Encarnada por Anne Parillaud, era una asesina a sueldo mortal cuyas andanzas dieron pie a una serie de televisión y un remake americano, 'La asesina', perpetrado por John Badham, con Bridget Fonda como estrella principal (¿qué fue de?). A esta mujer de armas tomar podemos fusionarle con las características de otra cinta del creador francés, 'Lucy', obra más cercana en el tiempo, excesiva y lisérgica, con Scarlett Johansson henchida de ruido y furia destruyéndolo todo a su paso. Los roles femeninos con carácter, a veces históricos, vertebran la trayectoria de Besson, con títulos como 'Juana de Arco', 'The lady', 'El profesional (Léon)' o 'Adèle y el misterio de la momia', adaptación de las historietas de Adèle Blanc-Sec del maestro Jacques Tardi.

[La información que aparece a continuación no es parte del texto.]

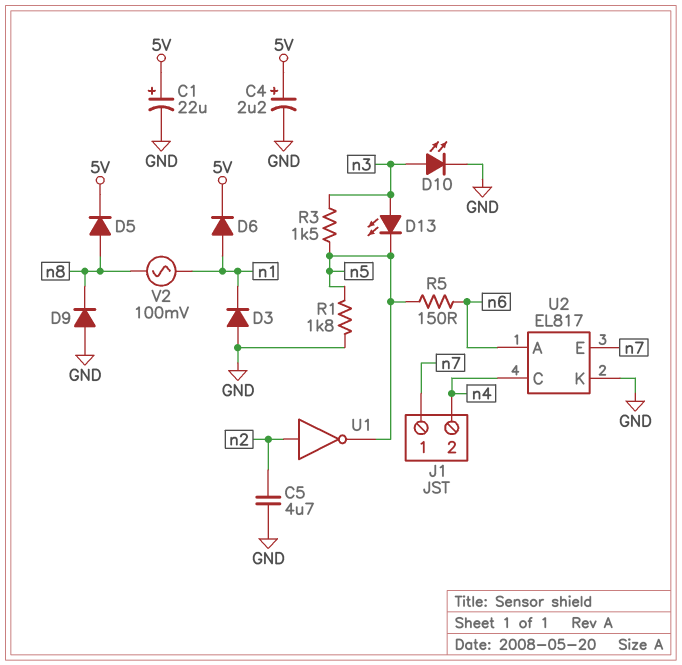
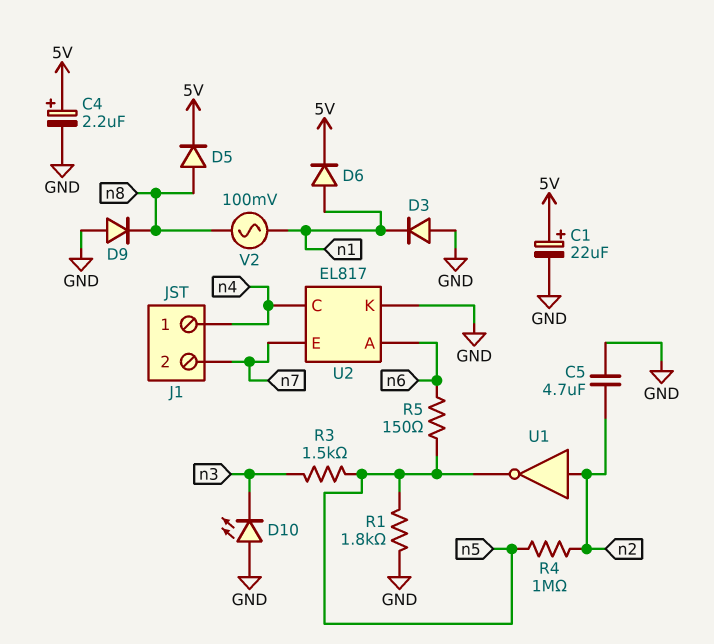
D10: LED (A n3, K GND) -> LED (A GND, K n3)
D13: LED (A n3, K n5) -> none
J1 pin 1: n7 -> n4
J1 pin 2: n4 -> n7
R4: none -> 1M (n2, n5)

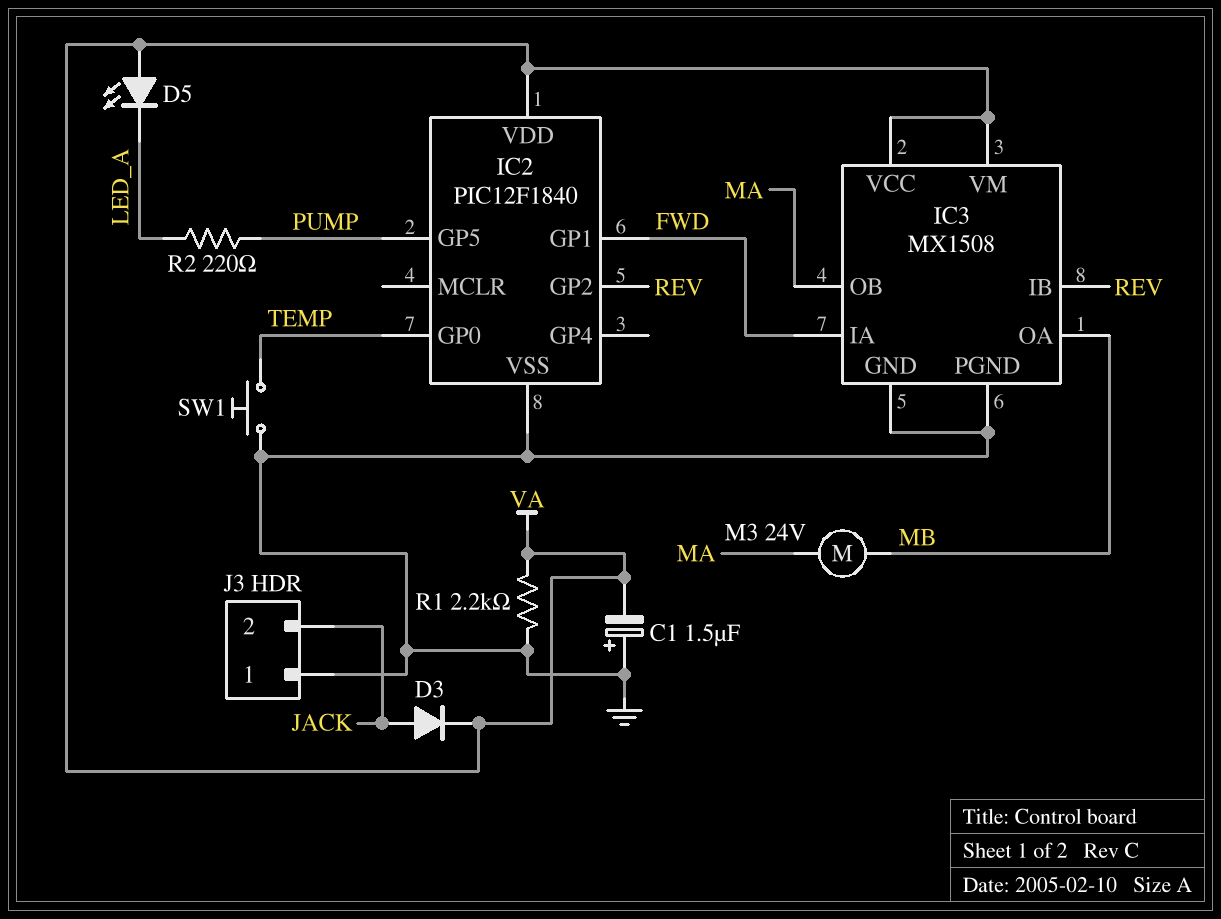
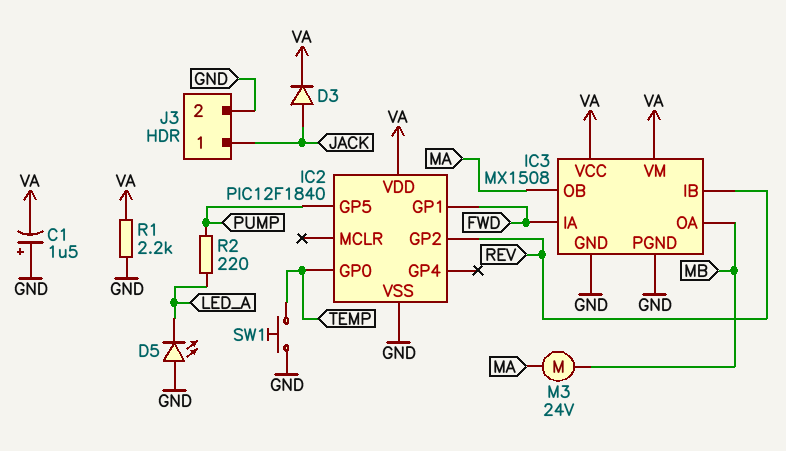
D5: LED (A VA, K LED_A) -> LED (A GND, K LED_A)
J3 pin 1: GND -> JACK
J3 pin 2: JACK -> GND

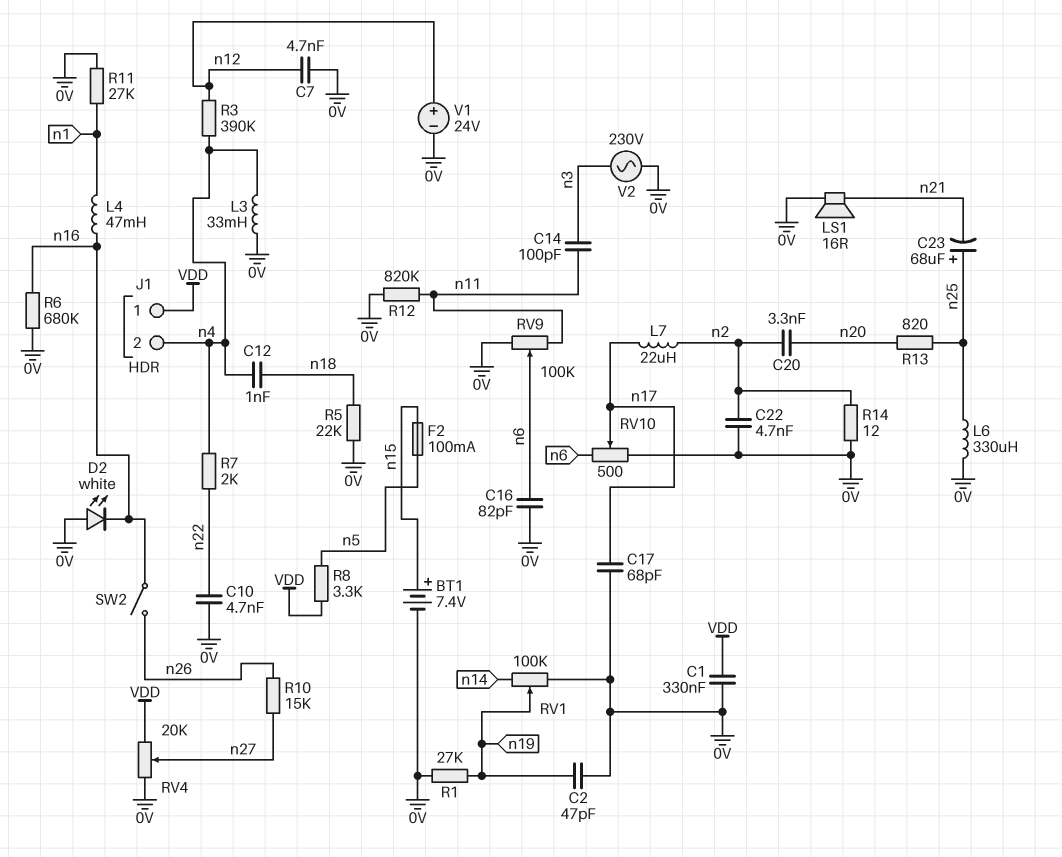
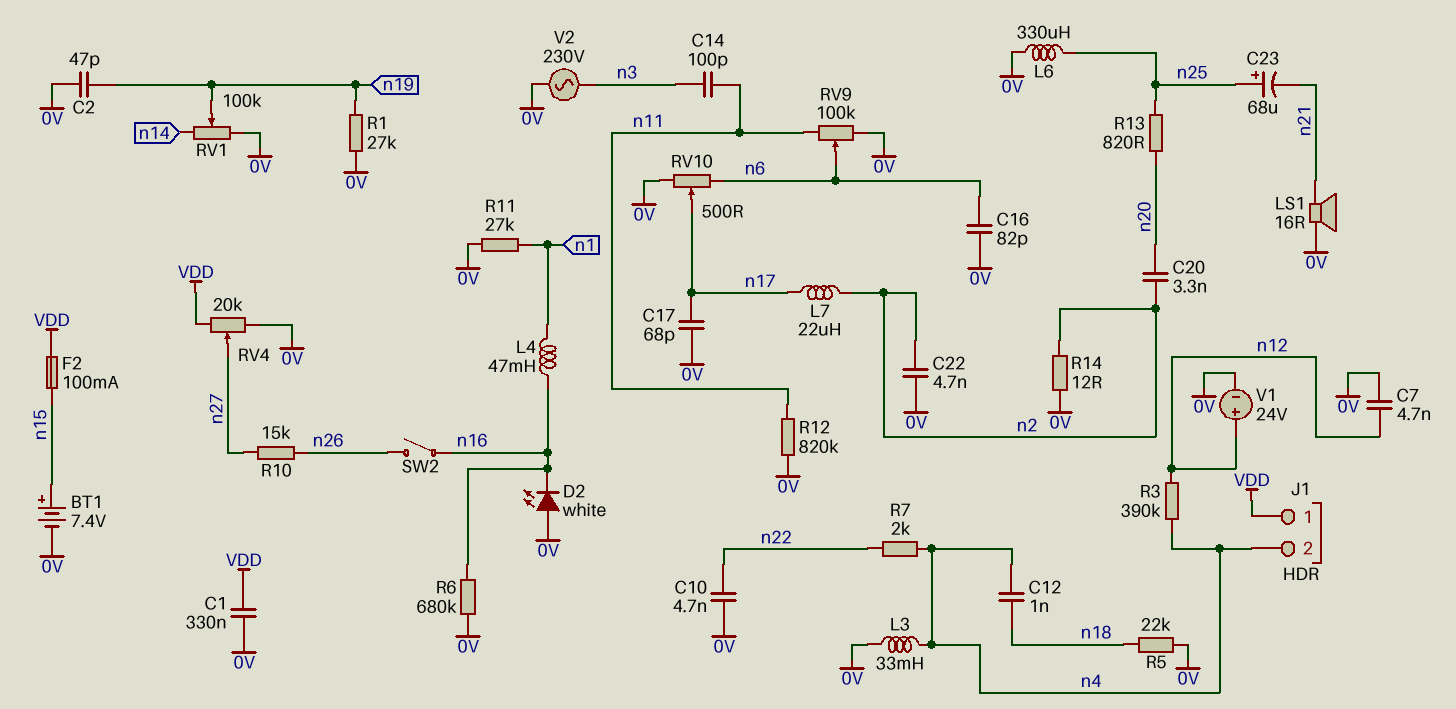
F2: 100mA (n5, n15) -> 100mA (VDD, n15)
R8: 3.3k (VDD, n5) -> none

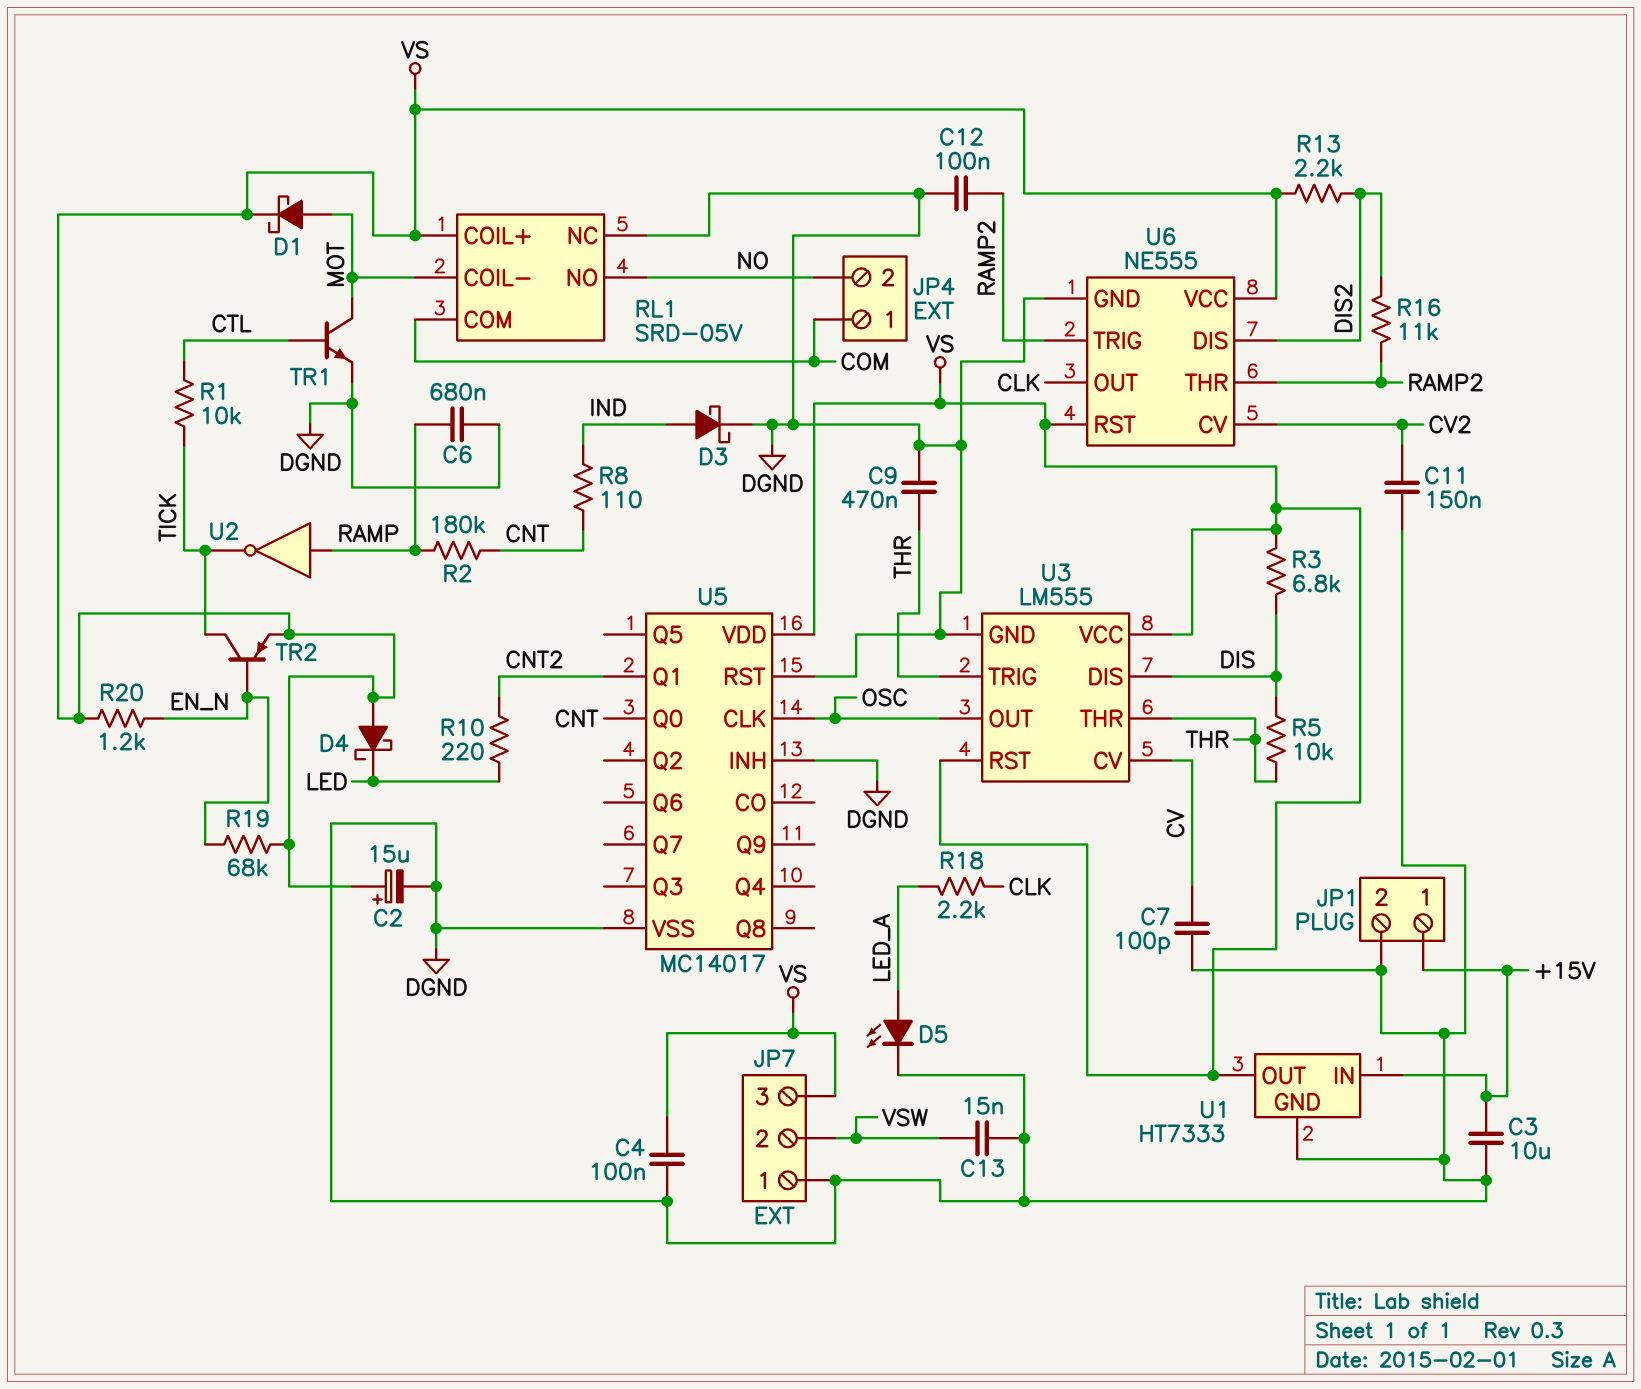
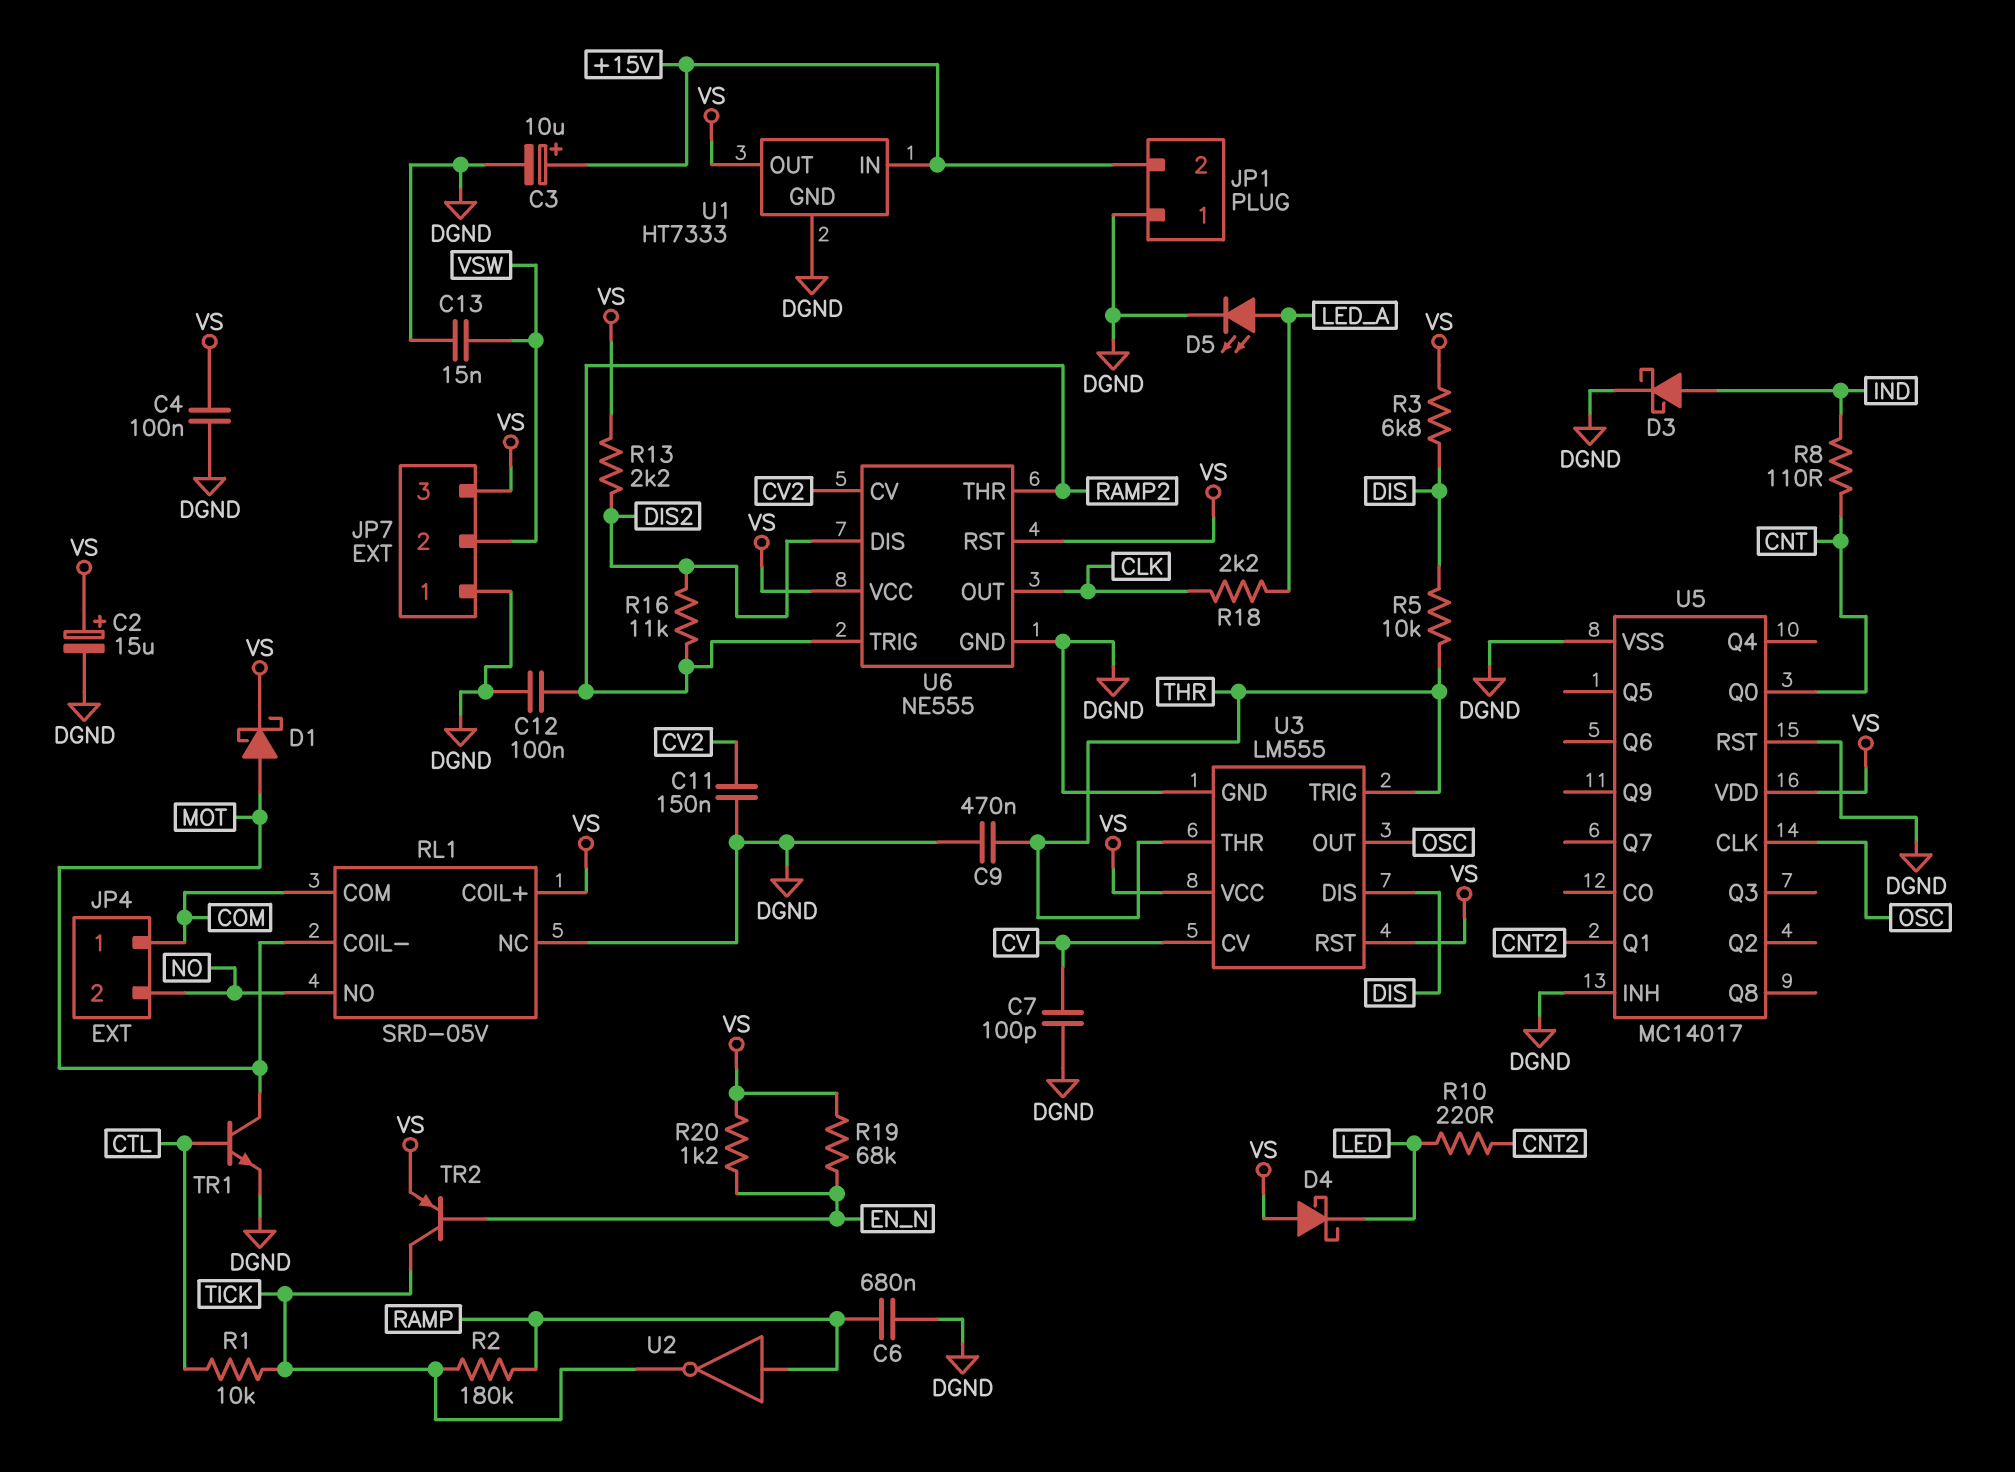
C3: 10uF (+15V, DGND) -> 10uF (plus +15V, minus DGND)
JP1 pin 1: +15V -> DGND
JP1 pin 2: DGND -> +15V
R2: 180k (CNT, RAMP) -> 180k (RAMP, TICK)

'Anna' busca la taquilla después del fiasco de 'Valerian y la ciudad de los mil planetas', anterior filme de Besson, bastante más interesante que sus cifras de recaudación. Con ánimo de alzar el vuelo retoma el género de acción que tantas alegrías le ha dado, especialmente como productor, con las sagas 'Venganza' o 'Transporter', dando la palabra a una atractiva asesina a sueldo interpretada por la casi debutante Sasha Luss, modelo y actriz rusa, ¿quizás la nueva Milla Jovovich? Luke Evans, Cillian Murphy y la siempre genial Helen Mirren completan el casting principal de un thriller de espionaje que se apoya en un ritmo desatado para atrapar al público, maniobra que funciona. Dependiendo de la implicación mental de cada cual.

Cruce entre la Viuda Negra de Marvel y 'Gorrión rojo', basada en la novela homónima del antiguo agente de la CIA Jason Matthews, lo último de Besson no aporta nada especial al campo de las action-movies, pero ofrece diversión sin prejuicios y algo de trasfondo político para aquel que quiera ver más allá de las apabullantes escenas de tiros y puñetazos. «La película es una Polaroid del momento actual», indica el máximo responsable del show. «Y uno de los temas más importantes del filme para mí es la confianza, que creo que es algo que ahora mismo hemos perdido en nuestra sociedad».

Luss enseguida conectó con su personaje, una espía de la KGB, de frágil apariencia, que decide cortar los hilos que le manejan mientras se desenvuelve con determinación entre el caos que la rodea. «Anna me resultó fascinante porque, aunque pueda parecer muy dura y fría, su historia también es muy personal y emotiva», cuenta la artista. «Tras la fachada de su preparación como asesina, se siente muy sola, furiosa y lucha por una clase de libertad que parece imposible en su mundo. Ha vivido muchas vidas, en las calles, como modelo, como agente y como agente doble, pero nunca ha podido soñar con un futuro que sea realmente suyo, que es lo único que quiere».

'Tu fotografia'

El indio Ritesh Batra confronta tradición y modernidad en su país con una historia que une a un fotógrafo que se gana la vida retratando a turistas y una mujer condenada a un matrimonio concertado. Batra, que rodará su próxima cinta con Julia Roberts, concibe su filme como un homenaje a Bollywood.

'La noche de las dos lunas'

María Barranco, ausente durante mucho tiempo de las pantallas, regresa con un papel cómico en esta coproducción hispano-venezolana que intercambia embriones en una clínica de fertilidad.